For my second full day in Shanghai I had a packed day with two company visits to The American Chamber of Commerce in Shanghai (Amcham) and Horiba. These two visits were up there with my visit with Huawei because of how informative the visit to AmCham was and how engineering oriented the visit to Horiba was.
AmCham is a company that provides business resources to American companies as a platform for the businesses to network in Shanghai. Our group was seated for a roundtable information session with open question and answer headed by Dan, a member of the government relations committee for the United States and Chris, a businessman from PNC bank. Even though I was mostly lost on the business side of things, I tried my best to keep up with the terms and questions thrown around. Both Chris and Dan were very knowledgable and were able to answer the wide variety of questions thrown at them by us. We talked about China’s economy, ambitions, supply chain trends, and business climate. It was also interesting and informative to talk to Dan and Chris about China’s current trade war with the United States heating up. In some ways it was nice that of all the times for the US President to stir things up it would be when we were there. What really stuck with me from the visit was China’s economic growth and further increasing presence on the world stage. By 2030, China will be one of the leading forces in the global economy even more than it is now. However, a growing problem facing the country is that because the government uses tax money from corporations to fund the infrastructure, there is a fear that the local government will not be able to pay off debt. Also there are going to be future repercussions in China’s future from how it was able to sail smoothly through the recession of 2008.
Though most of the company visits catered somewhat to engineering, Horiba was the first visit that was completely engineering focused and where I didn’t need to struggle to keep up with the conversation. At Horiba when we first walked in we had to wear foot covers so that’s when I knew this visit was gonna be the real deal. We had the CEO of the company present during our information session and question and answer which shows how much they valued us visiting. Horiba specializes in measurement and analysis technologies across the automotive field, semiconductor field, medical diagnostic field, scientific field, and processes and environmental technologies fields. What is really interesting to me because they build all of their tech and sensors for their tech by themselves to ensure quality assurance.
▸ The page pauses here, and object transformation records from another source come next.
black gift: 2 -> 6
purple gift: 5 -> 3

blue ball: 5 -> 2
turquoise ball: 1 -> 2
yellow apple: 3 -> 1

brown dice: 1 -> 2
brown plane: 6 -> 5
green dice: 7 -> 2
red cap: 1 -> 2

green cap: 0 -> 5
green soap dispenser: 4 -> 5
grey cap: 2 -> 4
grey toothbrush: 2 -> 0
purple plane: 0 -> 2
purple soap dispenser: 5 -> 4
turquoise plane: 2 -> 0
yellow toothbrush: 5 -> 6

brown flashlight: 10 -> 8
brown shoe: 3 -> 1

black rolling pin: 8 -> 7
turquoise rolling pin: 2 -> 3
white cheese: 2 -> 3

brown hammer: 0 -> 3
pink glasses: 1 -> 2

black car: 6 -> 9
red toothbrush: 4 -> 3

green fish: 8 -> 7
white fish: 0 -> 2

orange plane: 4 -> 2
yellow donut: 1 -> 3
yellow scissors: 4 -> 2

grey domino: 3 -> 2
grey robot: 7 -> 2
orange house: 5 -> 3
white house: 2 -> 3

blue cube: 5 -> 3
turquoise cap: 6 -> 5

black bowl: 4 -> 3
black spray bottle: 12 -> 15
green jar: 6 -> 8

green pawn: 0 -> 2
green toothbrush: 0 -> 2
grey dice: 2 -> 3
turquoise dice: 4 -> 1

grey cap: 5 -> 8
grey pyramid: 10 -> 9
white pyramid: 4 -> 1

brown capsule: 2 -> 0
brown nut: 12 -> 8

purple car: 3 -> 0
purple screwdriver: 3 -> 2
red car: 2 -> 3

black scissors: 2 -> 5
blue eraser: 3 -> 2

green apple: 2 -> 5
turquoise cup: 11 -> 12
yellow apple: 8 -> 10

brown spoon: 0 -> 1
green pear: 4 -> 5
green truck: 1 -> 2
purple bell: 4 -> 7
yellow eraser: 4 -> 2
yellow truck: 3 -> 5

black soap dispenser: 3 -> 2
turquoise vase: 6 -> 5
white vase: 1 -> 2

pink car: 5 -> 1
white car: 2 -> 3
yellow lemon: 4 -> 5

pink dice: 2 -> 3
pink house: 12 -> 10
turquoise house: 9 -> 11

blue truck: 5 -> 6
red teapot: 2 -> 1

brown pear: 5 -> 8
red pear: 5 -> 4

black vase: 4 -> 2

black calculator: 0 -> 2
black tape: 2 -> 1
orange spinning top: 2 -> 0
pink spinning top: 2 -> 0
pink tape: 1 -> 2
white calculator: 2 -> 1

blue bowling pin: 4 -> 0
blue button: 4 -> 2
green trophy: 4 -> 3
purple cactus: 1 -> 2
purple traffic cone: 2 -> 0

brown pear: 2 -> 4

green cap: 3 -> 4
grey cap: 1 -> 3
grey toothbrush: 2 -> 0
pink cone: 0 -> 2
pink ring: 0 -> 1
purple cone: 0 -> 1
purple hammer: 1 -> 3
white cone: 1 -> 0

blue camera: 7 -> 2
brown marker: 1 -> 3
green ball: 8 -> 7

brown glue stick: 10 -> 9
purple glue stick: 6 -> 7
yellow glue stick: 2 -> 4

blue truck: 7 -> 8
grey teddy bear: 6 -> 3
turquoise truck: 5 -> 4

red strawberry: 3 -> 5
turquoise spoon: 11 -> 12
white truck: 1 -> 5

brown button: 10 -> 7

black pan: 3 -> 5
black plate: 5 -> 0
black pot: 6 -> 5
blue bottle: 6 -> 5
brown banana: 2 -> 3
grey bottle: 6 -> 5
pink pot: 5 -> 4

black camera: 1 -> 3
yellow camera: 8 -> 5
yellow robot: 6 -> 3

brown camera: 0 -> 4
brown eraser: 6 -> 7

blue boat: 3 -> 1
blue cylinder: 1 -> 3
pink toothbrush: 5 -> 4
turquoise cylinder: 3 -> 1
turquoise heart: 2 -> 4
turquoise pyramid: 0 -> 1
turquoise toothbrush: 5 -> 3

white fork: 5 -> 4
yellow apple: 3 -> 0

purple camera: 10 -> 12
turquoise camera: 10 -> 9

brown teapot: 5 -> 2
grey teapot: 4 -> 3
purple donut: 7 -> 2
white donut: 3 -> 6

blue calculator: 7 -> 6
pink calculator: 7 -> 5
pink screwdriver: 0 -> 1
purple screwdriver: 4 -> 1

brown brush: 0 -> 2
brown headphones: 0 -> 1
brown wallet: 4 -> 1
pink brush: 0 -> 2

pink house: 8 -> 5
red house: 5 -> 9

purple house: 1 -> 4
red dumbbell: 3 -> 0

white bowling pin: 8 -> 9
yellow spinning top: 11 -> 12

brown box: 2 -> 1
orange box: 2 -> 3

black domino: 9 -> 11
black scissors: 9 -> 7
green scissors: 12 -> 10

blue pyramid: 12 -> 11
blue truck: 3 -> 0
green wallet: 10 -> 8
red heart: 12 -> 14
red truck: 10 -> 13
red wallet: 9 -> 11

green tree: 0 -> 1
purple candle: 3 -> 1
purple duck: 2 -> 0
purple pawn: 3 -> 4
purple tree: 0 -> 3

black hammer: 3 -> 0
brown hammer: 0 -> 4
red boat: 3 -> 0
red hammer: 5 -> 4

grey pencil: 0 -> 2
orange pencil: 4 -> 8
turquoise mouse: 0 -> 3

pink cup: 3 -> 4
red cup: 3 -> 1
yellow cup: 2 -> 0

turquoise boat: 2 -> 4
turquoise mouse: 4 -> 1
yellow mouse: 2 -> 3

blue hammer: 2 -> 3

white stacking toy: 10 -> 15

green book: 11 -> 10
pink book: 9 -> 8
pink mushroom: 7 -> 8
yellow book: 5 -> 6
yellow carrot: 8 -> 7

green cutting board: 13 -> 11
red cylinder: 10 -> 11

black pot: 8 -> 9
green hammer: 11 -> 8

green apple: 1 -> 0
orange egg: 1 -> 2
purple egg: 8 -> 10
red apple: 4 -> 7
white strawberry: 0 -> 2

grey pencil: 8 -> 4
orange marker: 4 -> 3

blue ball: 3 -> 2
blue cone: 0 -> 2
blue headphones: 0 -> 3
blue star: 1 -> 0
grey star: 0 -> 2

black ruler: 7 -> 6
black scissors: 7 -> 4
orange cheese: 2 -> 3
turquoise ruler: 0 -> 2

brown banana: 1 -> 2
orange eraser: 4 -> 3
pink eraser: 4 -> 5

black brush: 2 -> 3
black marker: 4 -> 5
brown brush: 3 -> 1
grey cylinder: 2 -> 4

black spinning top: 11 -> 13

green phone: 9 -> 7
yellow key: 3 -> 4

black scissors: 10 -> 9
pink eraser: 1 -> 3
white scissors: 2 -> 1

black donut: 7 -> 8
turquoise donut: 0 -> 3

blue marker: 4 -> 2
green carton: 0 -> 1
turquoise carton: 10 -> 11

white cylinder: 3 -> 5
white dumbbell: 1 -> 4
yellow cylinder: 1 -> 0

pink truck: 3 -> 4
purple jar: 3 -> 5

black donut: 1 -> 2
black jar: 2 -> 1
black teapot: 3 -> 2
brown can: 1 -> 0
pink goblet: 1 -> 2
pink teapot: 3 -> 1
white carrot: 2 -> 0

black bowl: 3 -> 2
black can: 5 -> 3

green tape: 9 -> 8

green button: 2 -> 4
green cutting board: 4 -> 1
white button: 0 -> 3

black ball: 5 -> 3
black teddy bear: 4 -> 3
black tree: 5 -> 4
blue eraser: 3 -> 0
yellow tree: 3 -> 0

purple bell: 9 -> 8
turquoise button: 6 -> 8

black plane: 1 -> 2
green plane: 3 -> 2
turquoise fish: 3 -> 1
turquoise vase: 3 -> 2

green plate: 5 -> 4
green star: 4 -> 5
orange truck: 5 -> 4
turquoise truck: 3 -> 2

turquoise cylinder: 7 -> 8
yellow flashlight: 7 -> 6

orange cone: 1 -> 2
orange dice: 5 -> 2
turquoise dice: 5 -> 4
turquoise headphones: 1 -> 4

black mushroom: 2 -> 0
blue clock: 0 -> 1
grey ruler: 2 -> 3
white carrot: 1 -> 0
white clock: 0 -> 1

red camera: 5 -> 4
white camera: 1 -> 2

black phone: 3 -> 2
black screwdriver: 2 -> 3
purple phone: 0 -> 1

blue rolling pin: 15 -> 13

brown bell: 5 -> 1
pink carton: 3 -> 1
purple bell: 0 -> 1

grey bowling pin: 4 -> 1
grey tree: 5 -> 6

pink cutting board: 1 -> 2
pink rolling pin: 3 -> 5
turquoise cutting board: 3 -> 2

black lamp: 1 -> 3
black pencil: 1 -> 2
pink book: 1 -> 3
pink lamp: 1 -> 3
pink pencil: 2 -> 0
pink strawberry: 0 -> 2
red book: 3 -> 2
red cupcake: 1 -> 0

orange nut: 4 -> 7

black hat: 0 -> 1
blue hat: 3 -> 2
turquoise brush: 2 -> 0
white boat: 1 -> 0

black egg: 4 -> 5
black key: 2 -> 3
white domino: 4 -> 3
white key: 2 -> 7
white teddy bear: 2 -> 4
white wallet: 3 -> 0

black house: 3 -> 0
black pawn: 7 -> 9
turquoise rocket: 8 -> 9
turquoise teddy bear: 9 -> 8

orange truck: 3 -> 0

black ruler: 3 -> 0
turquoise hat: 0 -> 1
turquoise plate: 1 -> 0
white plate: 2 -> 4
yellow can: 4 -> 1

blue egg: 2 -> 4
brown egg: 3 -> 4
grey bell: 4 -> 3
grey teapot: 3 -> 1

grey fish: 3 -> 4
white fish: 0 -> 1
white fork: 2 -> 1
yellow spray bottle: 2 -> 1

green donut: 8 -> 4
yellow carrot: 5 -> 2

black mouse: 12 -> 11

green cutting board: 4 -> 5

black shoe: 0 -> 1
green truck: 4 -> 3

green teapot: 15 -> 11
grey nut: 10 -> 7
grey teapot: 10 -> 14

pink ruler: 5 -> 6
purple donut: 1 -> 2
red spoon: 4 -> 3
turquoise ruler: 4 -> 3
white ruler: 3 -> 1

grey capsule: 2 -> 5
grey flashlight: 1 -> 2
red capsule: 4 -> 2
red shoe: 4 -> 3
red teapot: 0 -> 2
It is really nice to hear that a company does not really advertise because they know that they are the best in the field and produce quality products for the industry because that shows the Horiba is not as much focused on the money but their craft, and the money just flows naturally. The tour of the assembly plants was nice because it shows how for some products it doesn’t need to be a bunch of workers mass producing technology, on the contrary in one room there were just two people, one who assembled this high grade piece of medical equipment, and another who tested it out. This showed me how personal engineering can be. In addition, even though the Shanghai is one of the biggest facilities Horiba has there were only around 200 employees. Though Huawei was definitely much more flashy, both these company visits had me leaving knowing important information about both business and engineering.